Vonnis in incidenten betreffende voeging en voorlopige voorziening in civiele zaak tussen erfpachter en projectontwikkelaar

In deze civiele zaak, behandeld door de Rechtbank Amsterdam, is op 30 november 2020 een vonnis gewezen in de incidenten van de kantonrechter. De eisers, bestaande uit de commanditaire vennootschap Spijkerkade C.V. en de besloten vennootschap Rotorun B.V., hebben een vordering ingesteld tegen de gedaagden, waaronder de aannemersmaatschappij [gedaagde] B.V. De procedure betreft een incident tot voeging en een incidentele vordering tot voorlopige voorziening. De eisers vorderen onder andere dat de kantonrechter de zaak voegt met een andere aanhangige zaak en dat er voorlopige voorzieningen worden getroffen om wateroverlast te voorkomen.

De rechtbank heeft vastgesteld dat er sprake is van verknochtheid tussen de twee zaken, waardoor de incidentele vordering tot voeging is toegewezen.
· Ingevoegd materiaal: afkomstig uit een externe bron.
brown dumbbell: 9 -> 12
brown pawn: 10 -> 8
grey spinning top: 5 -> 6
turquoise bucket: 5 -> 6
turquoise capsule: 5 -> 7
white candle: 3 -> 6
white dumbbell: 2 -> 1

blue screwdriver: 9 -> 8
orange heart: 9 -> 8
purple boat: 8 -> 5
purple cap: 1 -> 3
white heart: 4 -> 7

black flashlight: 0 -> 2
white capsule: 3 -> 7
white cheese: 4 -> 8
Echter, de vordering tot voorlopige voorziening is afgewezen, omdat de eisers niet hebben aangetoond dat er een spoedeisend belang is. De kantonrechter heeft geoordeeld dat de eisers door het instellen van twee identieke zaken onnodige kosten voor de gedaagden hebben veroorzaakt, wat heeft geleid tot een kostenveroordeling in het incident. De hoofdzaak is door de kantonrechter onbevoegd verklaard, en de vorderingen zijn verwezen naar de kamer voor sector civiel van de rechtbank voor verdere behandeling.
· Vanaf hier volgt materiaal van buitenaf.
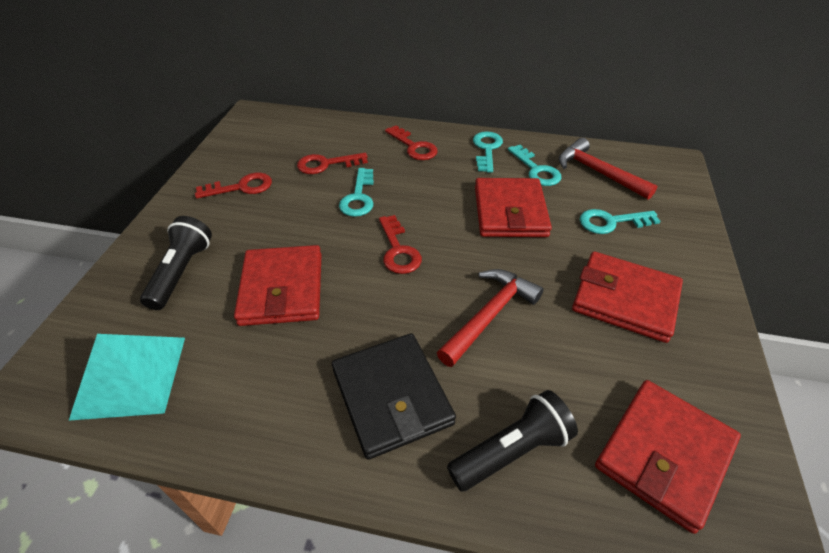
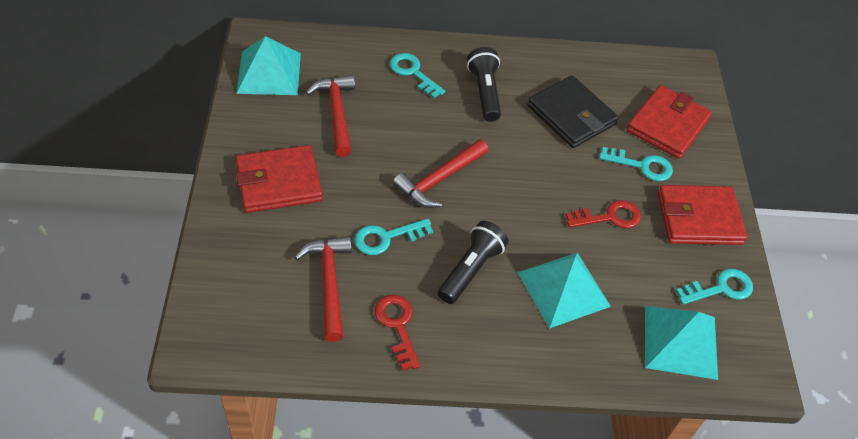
red hammer: 2 -> 3
red key: 4 -> 2
red wallet: 4 -> 3
turquoise pyramid: 1 -> 3

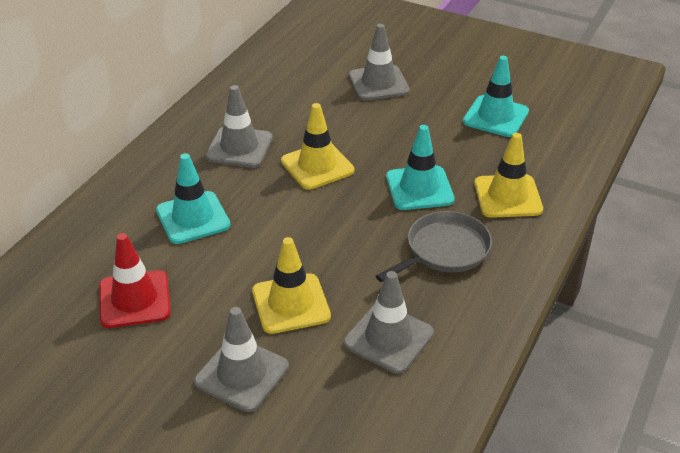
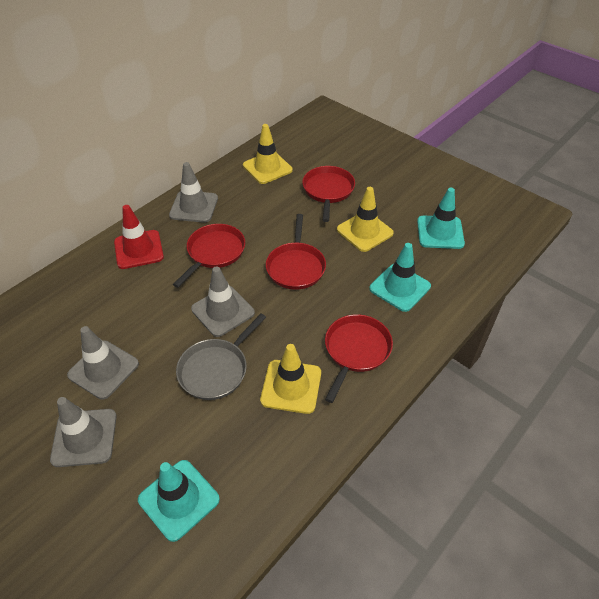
red pan: 0 -> 4

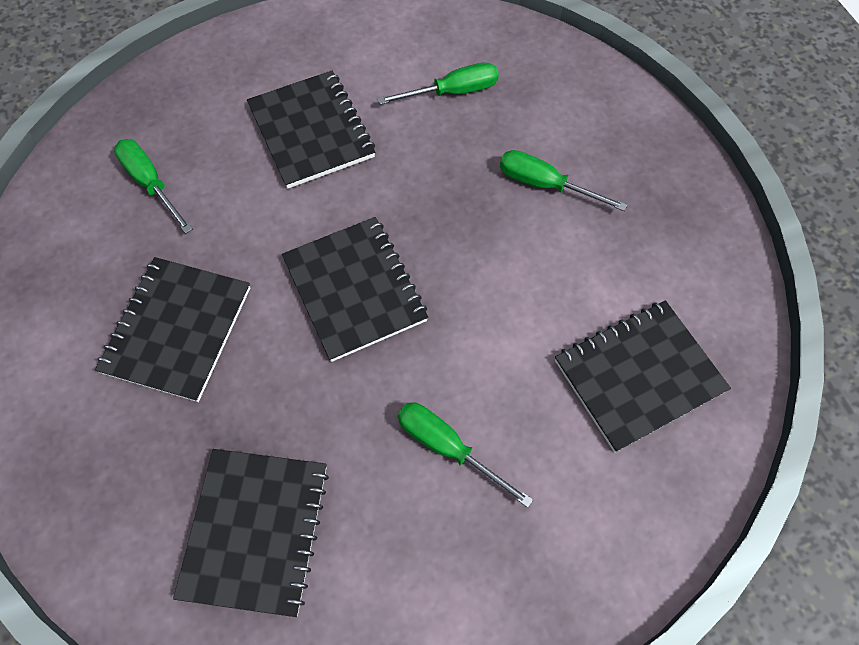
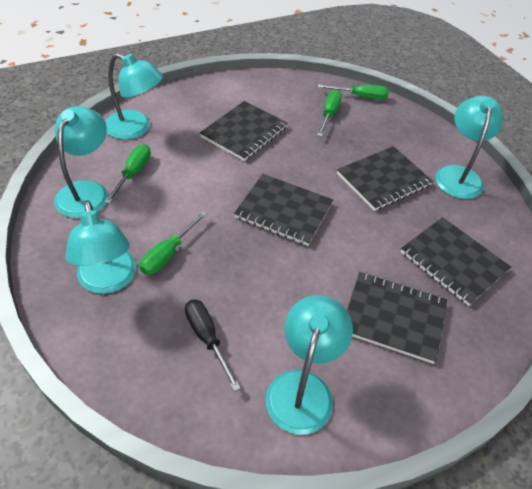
black screwdriver: 0 -> 1
turquoise lamp: 0 -> 5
De uitspraak benadrukt het belang van een zorgvuldige processtrategie en de noodzaak om tegenstrijdige uitspraken te voorkomen door voeging van zaken met identieke geschilpunten. De kostenveroordelingen zijn vastgesteld en de partijen zijn erop gewezen dat zij bij de vervolgprocedure door een advocaat moeten worden bijgestaan.

Uitspraak

vonnis

RECHTBANK AMSTERDAM

afdeling privaatrecht
Zaaknummer en rolnummer: 8741002 / CV EXPL 20-15905
Uitspraak: 30 november 2020
Vonnis in de incidenten van de kantonrechter
in de zaak van:

1.[eiser 1] ,

2.
[eiser 2] ,
beiden wonende te [woonplaats] ,
eisers in de hoofdzaak en in het incident,
gemachtigde mr. W.R. Jackman,
t e g e n
1. de commanditaire vennootschap
SPIJKERKADE C.V.,
2. de besloten vennootschap met beperkte aansprakelijkheid
ROTORUN B.V.,
beiden gevestigd te Amsterdam,
gedaagden in de hoofdzaak en in het incident,
gemachtigde voorheen mr. T.Q. de Booys, thans mr. J.A. Tuinman,
3. de besloten vennootschap met beperkte aansprakelijkheid
I. [gedaagde] B.V.,
gevestigd te [vestigingsplaats] ,
gedaagde in de hoofdzaak en in het incident,
gemachtigde mr. M. Happé.
Partijen zullen hierna [eisers] c.s. (in enkelvoudige vorm) en Spijkerkade c.s., afzonderlijk Spijkerkade, Rotorun en [gedaagde] , worden genoemd.

1.De procedure

1.1.
Het verloop van de procedure blijkt uit:
  • de dagvaardingen van 25 augustus 2020, tevens houdende incidentele vordering tot voeging met de zaak met zaak- en rolnummer 8656703 CV EXPL 20-13066 op grond van artikel 220 van het Wetboek van Burgerlijke Rechtsvordering (Rv), tevens houdende incidentele vordering tot voorlopige voorziening op grond van artikel 223 Rv, met producties,
  • de incidentele conclusie van antwoord van Spijkerkade en Rotorun, met producties,
  • de incidentele conclusie van antwoord van [gedaagde] , met een productie,
  • de e-mail van mr. Jackman van 16 september 2020, met daarin het verzoek om onderhavige zaak na eventuele voeging met de zaak met zaak- en rolnummer 8656703 CV EXPL 20-13066 te verwijzen naar de kamer voor sector civiel van deze rechtbank,
  • de akte uitbreiding van incidentele eis tot voorlopige voorziening,
  • de akte uitlating eiswijziging van de zijde van Spijkerkade en Rotorun,
  • het antwoord op de akte van eiswijziging van de zijde van [gedaagde] .
1.2.
Daarna is vonnis in de incidenten bepaald.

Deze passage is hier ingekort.